Another study found that some of the low-abundance microbes in the healthy subject controls group were very abundant in untreated RA patients, such as Collinsella, the abundance of which was positively correlated with α-aminoadipic acid and asparagine serum levels and related to IL-17A production [34]. Based on subsequent mouse experiments, the researchers concluded that Collinsella can change the intestinal permeability and disease severity of mice with experimental arthritis. Together, these findings confirm that certain intestinal bacteria can drive a pathologic immune response toward RA in the host and increase an individual's risk of developing RA.
Although a causal relationship between the intestinal microbiome and RA development has not yet been comprehensively depicted, it is now clear that the microbiome-metabolite-immune system axis is involved in RA immunopathogenesis. Intestinal microbes maintain homeostasis with the host immune system via their constituents and metabolites. The regulatory effect of metabolites on host immune cells is a vital component of intestinal microbiome-host immune cell interactions; these can trigger chronic inflammation and autoimmunity, which are involved in RA initiation. For example, the short-chain fatty acids and aromatic amines can regulate immune cells through free fatty acid receptor (FFAR) 2, FFAR3, or G protein-coupled receptors metabolites, and they participate in many host immune pathophysiologic processes [35]. Additionally, indole, which is produced from tryptophan through the metabolism of intestinal microbiota, has anti-inflammatory effects; it can inhibit the proinflammatory cytokine production by macrophages via up-regulating PFKFB3 (the main regulator gene of cellular glycolysis) expression, thus significantly reducing the severity of liver steatosis and inflammation [36]. Furthermore, a small proportion of bile acids synthesized by the human liver enter the colon, where they are metabolically transformed by the intestinal microbiome and can act on multiple host nuclear receptors and G-coupled protein receptors, playing a key role in shaping the host innate immune response [37,38]. Bacterial bile acid metabolites can regulate the number of colonic RORγt + regulatory T (Treg) cells via the vitamin D receptor, and knocking out the bile acid metabolic pathways of intestinal symbiotic bacteria (for example, Bacteroides fragilis) inhibited their ability to induce RORγt + Treg cells in murine colons [39]. Additionally, the secondary bile acids (3-oxo LCA and isoallo LCA) metabolized by the intestinal microbiome can regulate Th17 and Treg cell differentiation [40], and the Th17/Treg cell balance is closely related to RA development and severity [41]. However, there is currently no acceptance of a Th17/ Treg-based therapeutic strategy to treat RA in humans.

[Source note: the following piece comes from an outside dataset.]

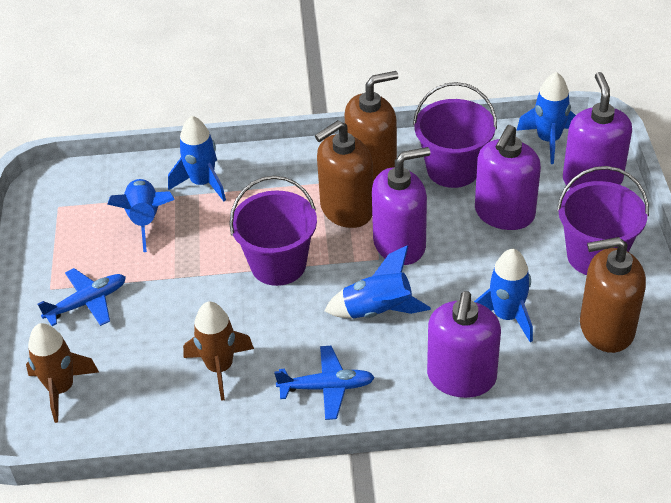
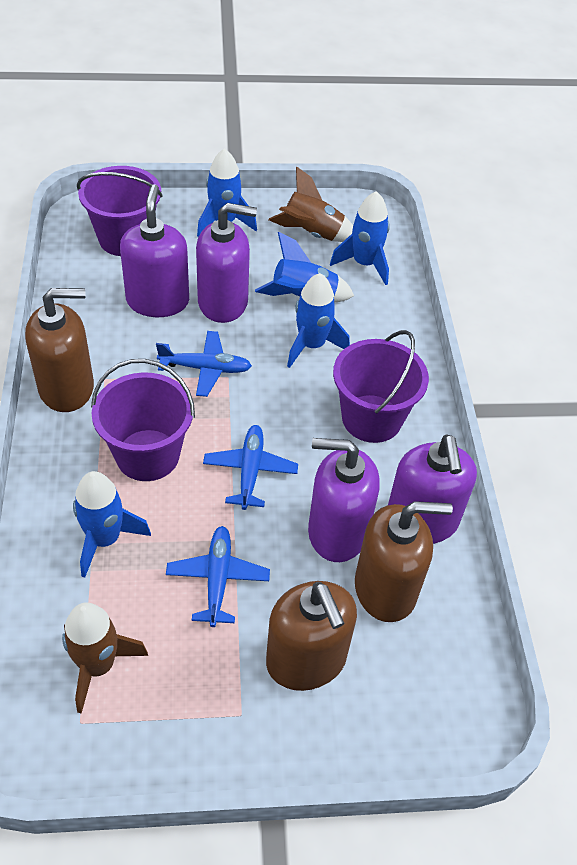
blue plane: 2 -> 3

An imbalance in human intestinal microecology, along with the associated changes to the intestinal microbiota metabolic profile, such as a decrease of specific metabolites and the loss of metabolite diversity, will negatively affect the host immune response. Studies on patients with osteoarthritis found that gut microbiome dysbiosis is involved in bacterial metabolite dysbiosis and joint degeneration [42], and similar phenomena were discovered for RA [43]. Interactions between the intestinal microbiota and immune system have been shown to promote and sustain autoimmune rheumatic diseases [44]. Alterations in the function and metabolites of the intestinal microbiome, especially regarding the immune-related inflammatory complex or miRNA metabolites, can cause local or systemic pathophysiologic responses in the host [45,46], which supposed to be associated with the onset of RA in susceptible individuals. Therefore, the intestinal microbiome may be the most influential non-heritable inducer of RA outside the joints.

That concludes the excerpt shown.